Susan placed her hand on her own thigh, stroked the current in the electromuscle there, just like Karel used to do to her. She thought about how she would gently twist his joints and parts back into true, smartening him up, making him run so much more smoothly. These were the reciprocal things that lovers did for one another.
Susan loved Karel. She had known him since childhood: back when he was the child that other children were kept away from. The suspicion about the way his mind was twisted had been there from the start, the way he’d grown up in such a strange way: always building his body efficiently, but with the simplest of materials and a minimum of ornamentation. Even as a child he’d stood out amongst the ostentation of the other Turing Citizens.
She thought of Karel as he used to be, seventeen years ago: a small child, dressed in iron, with such a quick temper. No wonder the parents used to talk. They had seen it, noticed it, even if she hadn’t.
Why hadn’t she seen it? Because her mother had woven her not to?
But surely that wasn’t why she loved him? Could no one else see that other side to him? That depth, that inner belief? That seriousness that was so unusual in a child, it had attracted her even then.
Did it matter? She had been happy – happy at least until Artemis had invaded. But why?
Absently she drew a circle on her thigh, a smaller circle at the top. That was enough to unlock the memory.
Liza
‘I don’t know if I did the right thing, Echecs.’
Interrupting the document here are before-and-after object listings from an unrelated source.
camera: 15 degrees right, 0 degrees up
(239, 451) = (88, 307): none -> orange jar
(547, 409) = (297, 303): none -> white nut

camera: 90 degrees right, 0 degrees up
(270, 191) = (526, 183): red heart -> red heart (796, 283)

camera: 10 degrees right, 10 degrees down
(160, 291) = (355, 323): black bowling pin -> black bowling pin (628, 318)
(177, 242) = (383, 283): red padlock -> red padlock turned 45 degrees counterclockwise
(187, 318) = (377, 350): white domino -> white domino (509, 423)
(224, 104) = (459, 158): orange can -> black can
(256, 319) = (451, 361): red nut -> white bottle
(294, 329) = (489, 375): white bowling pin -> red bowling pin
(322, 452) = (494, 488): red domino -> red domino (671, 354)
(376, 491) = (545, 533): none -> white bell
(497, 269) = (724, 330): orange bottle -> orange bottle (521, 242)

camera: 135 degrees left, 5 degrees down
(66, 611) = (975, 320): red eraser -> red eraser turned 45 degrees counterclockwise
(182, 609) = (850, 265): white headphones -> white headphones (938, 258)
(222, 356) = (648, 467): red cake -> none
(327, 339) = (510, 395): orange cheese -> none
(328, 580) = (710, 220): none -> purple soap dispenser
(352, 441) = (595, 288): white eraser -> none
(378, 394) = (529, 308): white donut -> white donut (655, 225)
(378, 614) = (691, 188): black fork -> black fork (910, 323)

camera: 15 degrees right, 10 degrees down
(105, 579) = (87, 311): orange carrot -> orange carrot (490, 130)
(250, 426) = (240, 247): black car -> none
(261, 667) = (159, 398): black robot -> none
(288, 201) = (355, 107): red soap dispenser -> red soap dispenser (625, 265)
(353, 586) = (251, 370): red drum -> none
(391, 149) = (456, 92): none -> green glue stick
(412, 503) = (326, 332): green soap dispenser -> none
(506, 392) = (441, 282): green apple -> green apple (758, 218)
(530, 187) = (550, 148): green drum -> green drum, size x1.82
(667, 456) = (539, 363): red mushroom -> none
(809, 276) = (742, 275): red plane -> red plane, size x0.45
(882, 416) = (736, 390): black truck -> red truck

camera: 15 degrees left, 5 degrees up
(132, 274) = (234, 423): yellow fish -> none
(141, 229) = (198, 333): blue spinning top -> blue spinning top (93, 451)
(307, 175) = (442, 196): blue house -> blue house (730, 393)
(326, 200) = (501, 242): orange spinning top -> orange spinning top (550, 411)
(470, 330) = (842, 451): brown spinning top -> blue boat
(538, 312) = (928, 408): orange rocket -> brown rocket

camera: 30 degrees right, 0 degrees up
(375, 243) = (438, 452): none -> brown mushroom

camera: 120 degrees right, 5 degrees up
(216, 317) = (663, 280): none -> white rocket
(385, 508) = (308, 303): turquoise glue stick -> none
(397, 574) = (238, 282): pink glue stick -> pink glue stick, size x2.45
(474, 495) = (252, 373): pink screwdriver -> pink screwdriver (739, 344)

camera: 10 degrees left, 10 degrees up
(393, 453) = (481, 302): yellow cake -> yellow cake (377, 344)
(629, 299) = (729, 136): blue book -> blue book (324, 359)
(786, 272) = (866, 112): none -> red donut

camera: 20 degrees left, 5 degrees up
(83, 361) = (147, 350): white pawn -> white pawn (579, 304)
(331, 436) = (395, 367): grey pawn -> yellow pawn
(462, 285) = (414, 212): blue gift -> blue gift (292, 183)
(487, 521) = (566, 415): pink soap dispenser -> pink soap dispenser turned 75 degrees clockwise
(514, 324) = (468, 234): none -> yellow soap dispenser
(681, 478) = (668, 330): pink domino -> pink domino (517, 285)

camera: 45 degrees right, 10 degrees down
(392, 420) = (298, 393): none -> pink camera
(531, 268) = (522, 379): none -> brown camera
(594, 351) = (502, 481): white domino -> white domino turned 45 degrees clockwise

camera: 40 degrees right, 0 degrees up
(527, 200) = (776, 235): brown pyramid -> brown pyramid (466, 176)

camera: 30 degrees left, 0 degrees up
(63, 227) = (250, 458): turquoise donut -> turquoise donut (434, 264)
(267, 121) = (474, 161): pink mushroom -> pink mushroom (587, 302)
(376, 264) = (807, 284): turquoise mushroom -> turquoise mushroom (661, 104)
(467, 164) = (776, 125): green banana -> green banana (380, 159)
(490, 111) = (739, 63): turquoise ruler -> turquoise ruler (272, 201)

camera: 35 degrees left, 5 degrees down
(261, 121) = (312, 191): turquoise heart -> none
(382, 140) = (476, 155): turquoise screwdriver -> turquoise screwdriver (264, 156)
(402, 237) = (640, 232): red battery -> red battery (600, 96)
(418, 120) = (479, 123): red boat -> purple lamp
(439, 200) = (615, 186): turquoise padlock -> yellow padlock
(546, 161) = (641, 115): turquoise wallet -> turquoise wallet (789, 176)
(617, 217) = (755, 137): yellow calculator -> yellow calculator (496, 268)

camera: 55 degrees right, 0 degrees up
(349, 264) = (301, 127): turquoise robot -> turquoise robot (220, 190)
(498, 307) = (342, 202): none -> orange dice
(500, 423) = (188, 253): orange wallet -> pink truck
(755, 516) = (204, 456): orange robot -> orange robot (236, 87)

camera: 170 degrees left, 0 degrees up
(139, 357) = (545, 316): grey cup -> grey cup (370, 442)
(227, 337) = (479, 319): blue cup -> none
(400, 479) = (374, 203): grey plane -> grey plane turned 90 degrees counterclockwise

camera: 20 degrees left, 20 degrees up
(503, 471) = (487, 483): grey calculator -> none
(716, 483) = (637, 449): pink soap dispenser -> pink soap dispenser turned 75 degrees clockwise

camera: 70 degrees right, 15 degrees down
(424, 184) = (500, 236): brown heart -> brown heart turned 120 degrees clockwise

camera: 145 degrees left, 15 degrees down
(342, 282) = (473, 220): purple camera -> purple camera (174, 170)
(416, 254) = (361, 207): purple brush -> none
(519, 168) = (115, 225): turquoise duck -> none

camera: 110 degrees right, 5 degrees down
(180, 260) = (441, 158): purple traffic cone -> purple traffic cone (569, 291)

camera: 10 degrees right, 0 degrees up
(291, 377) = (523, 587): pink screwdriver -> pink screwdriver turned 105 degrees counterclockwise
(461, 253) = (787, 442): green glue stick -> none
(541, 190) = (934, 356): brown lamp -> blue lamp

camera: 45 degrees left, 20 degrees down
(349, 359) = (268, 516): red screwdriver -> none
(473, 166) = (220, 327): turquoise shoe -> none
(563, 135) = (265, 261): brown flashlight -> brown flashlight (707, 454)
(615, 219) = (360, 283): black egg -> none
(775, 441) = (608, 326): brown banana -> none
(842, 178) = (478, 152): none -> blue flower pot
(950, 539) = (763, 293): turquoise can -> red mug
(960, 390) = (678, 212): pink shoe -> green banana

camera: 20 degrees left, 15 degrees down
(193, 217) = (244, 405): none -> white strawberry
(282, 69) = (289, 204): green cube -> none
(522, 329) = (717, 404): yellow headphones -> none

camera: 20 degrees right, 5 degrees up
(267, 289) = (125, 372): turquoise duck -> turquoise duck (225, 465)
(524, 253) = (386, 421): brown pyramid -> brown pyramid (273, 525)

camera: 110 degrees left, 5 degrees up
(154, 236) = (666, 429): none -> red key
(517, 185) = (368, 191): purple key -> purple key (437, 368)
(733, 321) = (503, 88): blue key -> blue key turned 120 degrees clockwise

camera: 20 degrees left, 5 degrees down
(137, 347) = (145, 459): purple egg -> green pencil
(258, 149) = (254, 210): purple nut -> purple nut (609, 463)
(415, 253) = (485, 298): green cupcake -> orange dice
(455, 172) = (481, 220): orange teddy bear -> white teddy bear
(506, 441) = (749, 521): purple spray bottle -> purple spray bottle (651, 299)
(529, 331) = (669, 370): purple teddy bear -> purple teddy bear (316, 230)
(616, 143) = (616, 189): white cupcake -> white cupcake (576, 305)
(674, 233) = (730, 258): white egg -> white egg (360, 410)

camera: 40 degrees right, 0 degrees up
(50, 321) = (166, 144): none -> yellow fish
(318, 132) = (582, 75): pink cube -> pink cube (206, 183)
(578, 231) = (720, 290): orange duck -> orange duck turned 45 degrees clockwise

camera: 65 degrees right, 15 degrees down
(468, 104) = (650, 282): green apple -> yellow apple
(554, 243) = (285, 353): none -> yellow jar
The memory was so vivid. Susan was there: she was Echecs, taking Liza’s hand. The child – Karel, her husband – was sleeping in the corner of the room…
‘You made a mind, Liza,’ said Echecs. ‘There is no right or wrong, just a child to take care of.’
Liza looked up at Echecs, and Susan was struck by just how yellow her eyes were – the same shade as Karel’s.